The Center for Breakthrough Medicines is on track to be the largest single-site cell and gene therapy contract development and manufacturing organization in the world. Our comprehensive service offering accelerates speed to market through supply chain disruption mitigation strategies, end-to-end program management expertise and unique platform technology with the ability to follow a molecule from idea to commercialization. CBM’s integrated approach provides high quality and consistent end-to-end manufacturing capability including: Process and Analytical Development; Plasmid DNA production; Viral Vector Production of Lentivirus; AAV and Adenovirus; Testing and Analytics; Autologous, Allogeneic and Gene-edited Cell Therapy Bioprocessing; and Cell banking. CBM’s horizontal and vertical integration provides one source throughout a product’s life cycle.

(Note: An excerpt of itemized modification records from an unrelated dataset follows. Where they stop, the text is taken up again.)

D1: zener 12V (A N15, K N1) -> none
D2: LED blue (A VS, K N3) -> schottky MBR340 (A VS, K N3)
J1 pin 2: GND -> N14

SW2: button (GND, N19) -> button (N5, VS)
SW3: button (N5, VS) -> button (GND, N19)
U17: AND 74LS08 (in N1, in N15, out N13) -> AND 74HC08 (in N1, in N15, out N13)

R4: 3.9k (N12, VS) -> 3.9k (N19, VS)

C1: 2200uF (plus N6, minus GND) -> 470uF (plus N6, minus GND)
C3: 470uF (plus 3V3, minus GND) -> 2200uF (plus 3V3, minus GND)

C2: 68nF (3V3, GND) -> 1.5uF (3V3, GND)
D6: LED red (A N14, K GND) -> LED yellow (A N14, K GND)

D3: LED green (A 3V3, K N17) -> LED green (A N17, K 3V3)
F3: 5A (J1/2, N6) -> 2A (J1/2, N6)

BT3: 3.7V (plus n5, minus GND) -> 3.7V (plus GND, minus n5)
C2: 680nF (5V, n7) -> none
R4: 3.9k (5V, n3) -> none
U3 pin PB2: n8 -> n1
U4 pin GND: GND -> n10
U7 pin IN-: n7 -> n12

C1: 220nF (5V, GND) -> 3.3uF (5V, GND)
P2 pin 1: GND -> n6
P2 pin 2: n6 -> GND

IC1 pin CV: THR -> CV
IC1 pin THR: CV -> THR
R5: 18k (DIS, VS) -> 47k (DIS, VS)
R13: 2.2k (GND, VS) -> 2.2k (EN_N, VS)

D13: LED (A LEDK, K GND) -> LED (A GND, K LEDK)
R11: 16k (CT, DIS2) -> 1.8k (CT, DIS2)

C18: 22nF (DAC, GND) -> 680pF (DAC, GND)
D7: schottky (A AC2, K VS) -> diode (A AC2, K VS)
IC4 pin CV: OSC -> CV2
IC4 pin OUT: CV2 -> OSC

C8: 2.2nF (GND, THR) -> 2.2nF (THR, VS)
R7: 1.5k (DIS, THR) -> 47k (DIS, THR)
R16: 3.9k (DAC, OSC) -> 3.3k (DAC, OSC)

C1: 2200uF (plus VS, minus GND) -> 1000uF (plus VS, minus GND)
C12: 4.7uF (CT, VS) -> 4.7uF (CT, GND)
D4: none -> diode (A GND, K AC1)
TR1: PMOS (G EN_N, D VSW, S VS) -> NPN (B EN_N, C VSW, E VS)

CBM’s mission is to accelerate the delivery and affordability of lifesaving and life-changing therapies from discovery to market by offering a complete solution for the development and commercialization of cell and gene therapies.
CBM is located just outside of Philadelphia in the Heart of Cellicon Valley on The Discovery Labs campus set on 300 acres with 2.4 million square feet of life sciences lab and manufacturing space, allowing clients to scale their development and manufacturing needs without ever having to change sites, while providing employees a true community campus experience focused exclusively on life sciences.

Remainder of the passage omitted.